David E. T. Howard (1952) is an American photographic artist. Howard collaborated with Keith Haring, Christo, Nam June Paik when, in the late 1980s, he created the documentary series: "Art Seen" that featured in excess of 120 programs; it was created in artists' studios, broadcast on PBS, and televised in more than 17 American cities.

==Works and accomplishments==
The San Francisco Chronicle and The Village Voice have described Howard as "An experimental photographer of amazing ability." Howard interviewed photographers Ansel Adams, Aaron Siskind, Jerry Uelsmann, and Ralph Gibson and in 1978 published their interviews in his book entitled: "Perspectives." Howard's other books include: "The Last Filipino Head Hunters" (Last Gasp 2000), "Sacred Journey: The Ganges to the Himalayas" (published by Taschen in four languages in 2004), "Ten Southeast Asian Tribes from Five Countries" (Last Gasp 2008) and "Realities; Final Revised Vision Version III David Howard, Keith Haring, Christo, Nam June Paik, Ansel Adams, Aaron Siskind, Ralph Gibson, Jerry Uelsmann, Robert Heinecken" (Art Sales and Rentals 2018).

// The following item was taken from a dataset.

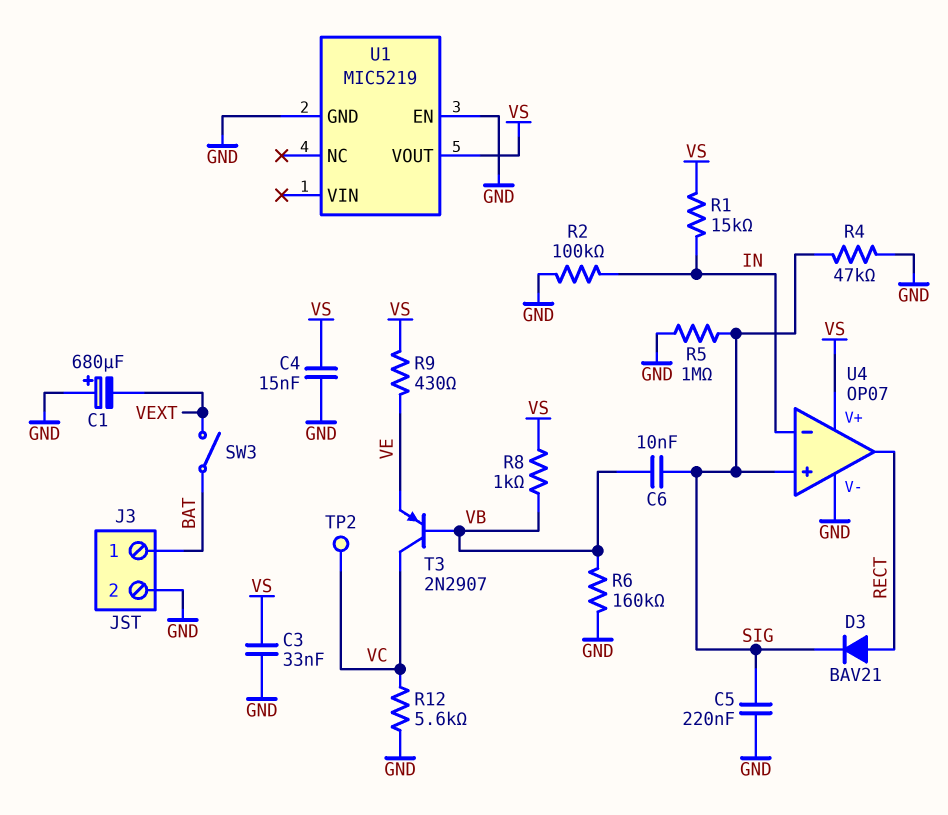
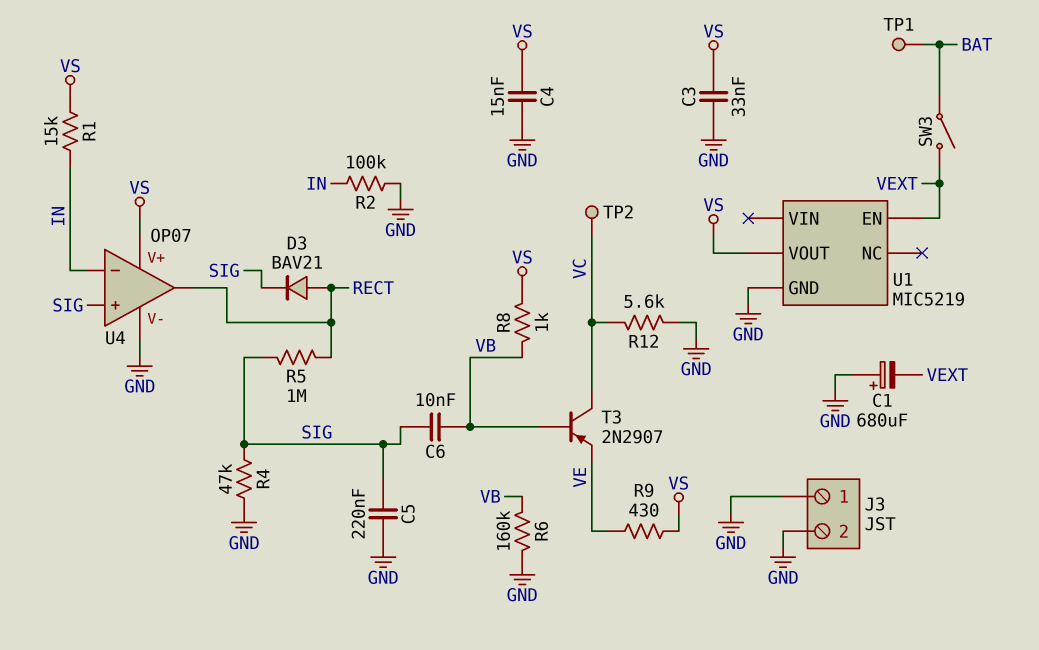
J3 pin 1: BAT -> GND
R5: 1M (GND, SIG) -> 1M (RECT, SIG)
TP1: none -> test point (BAT)
U1 pin EN: GND -> VEXT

Howard collaborated with Keith Haring, Christo, Nam June Paik when, in the 1980s, he created the documentary series: "Art Seen" that featured in excess of 120 programs, was created in artist's studios, broadcast on PBS, and televised in more than 17 American cities. In 1985, the first episode, entitled: "New York's East Village Art Scene," premiered at the Whitney Museum of American Art in New York City, the Hirshhorn Museum in Washington DC, and the San Francisco Art Institute. Howard is also an athlete: he swam the complete span under the Golden Gate bridge twice, from San Francisco to Marin County, in 1985 and 1986.